HeritageWest Credit Union
- Formerly: Tooele Federal Credit Union
- Founded: 1948
- Headquarters: Tooele, Utah

= HeritageWest Credit Union =

HeritageWest Credit Union was a credit union with regional headquarters in Tooele, Utah regulated under the authority of the National Credit Union Administration (NCUA).

== History ==
By the late 2000s, there were more HeritageWest members outside of Tooele County for the first time since first arriving from California. After 37 years as TFCU or Tooele Federal Credit Union, the name was changed in April 2008 to HeritageWest Credit Union to better represent the membership and history of the credit union.

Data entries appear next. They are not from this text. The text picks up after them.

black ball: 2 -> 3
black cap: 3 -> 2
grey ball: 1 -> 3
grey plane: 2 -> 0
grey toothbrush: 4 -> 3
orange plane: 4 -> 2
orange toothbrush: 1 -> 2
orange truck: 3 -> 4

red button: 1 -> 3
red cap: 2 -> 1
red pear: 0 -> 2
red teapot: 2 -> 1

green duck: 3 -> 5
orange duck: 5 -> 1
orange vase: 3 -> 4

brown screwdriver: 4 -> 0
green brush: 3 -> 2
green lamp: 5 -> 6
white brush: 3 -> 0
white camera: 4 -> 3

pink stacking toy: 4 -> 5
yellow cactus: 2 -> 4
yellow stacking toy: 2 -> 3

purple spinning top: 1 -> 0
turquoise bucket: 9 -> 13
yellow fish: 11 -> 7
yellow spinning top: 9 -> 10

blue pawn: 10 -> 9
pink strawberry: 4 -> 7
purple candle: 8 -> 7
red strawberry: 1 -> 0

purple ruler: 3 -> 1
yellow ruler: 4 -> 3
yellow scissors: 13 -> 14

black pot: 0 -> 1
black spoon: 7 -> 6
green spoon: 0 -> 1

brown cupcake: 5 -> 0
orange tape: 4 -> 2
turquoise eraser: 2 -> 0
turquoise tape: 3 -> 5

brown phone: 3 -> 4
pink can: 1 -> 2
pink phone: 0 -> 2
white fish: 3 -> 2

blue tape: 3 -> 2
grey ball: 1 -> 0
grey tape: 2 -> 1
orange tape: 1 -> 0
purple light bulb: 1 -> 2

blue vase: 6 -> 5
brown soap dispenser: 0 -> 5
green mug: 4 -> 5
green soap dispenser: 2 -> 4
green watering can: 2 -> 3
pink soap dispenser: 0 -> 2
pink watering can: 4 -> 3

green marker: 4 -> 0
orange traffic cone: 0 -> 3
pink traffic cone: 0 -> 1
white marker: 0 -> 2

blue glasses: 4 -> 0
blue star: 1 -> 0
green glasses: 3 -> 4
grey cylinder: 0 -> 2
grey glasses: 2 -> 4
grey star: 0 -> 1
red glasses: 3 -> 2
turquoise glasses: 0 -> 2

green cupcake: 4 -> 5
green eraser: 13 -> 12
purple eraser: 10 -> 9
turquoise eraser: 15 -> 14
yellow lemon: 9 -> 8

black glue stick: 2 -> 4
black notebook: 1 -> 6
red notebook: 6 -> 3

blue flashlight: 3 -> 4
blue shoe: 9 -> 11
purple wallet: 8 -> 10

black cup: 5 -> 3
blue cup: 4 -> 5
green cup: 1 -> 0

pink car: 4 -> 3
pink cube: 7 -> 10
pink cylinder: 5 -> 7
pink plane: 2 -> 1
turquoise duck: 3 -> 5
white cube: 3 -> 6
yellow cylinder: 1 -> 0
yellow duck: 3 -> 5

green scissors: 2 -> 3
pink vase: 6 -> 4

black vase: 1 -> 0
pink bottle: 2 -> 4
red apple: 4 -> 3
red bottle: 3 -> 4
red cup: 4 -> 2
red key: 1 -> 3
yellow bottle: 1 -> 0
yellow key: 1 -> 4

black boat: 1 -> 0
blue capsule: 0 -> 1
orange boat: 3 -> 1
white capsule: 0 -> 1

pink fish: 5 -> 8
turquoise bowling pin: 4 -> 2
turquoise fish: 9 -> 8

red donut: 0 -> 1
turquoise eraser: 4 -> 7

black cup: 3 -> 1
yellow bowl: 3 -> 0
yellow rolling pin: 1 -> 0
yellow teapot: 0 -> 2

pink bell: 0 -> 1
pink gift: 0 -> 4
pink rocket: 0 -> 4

On January 1, 2010, HeritageWest became a division of the Chartway Federal Credit Union family. This partnership with the Virginia-based institution opened the doors for increased stability and opportunity for members while still keeping the HeritageWest name and brand. Before the merger, HeritageWest had assets of $311 million and 40,000 members. As part of Chartway, HeritageWest is now part of a credit union family with over $2 billion in assets, more than 200,000 members and is ranked in the top 100 credit unions in the country.

In January 2017, Chartway announced that HeritageWest would be rebranded as Chartway and on March 22, 2017 the website was redirected.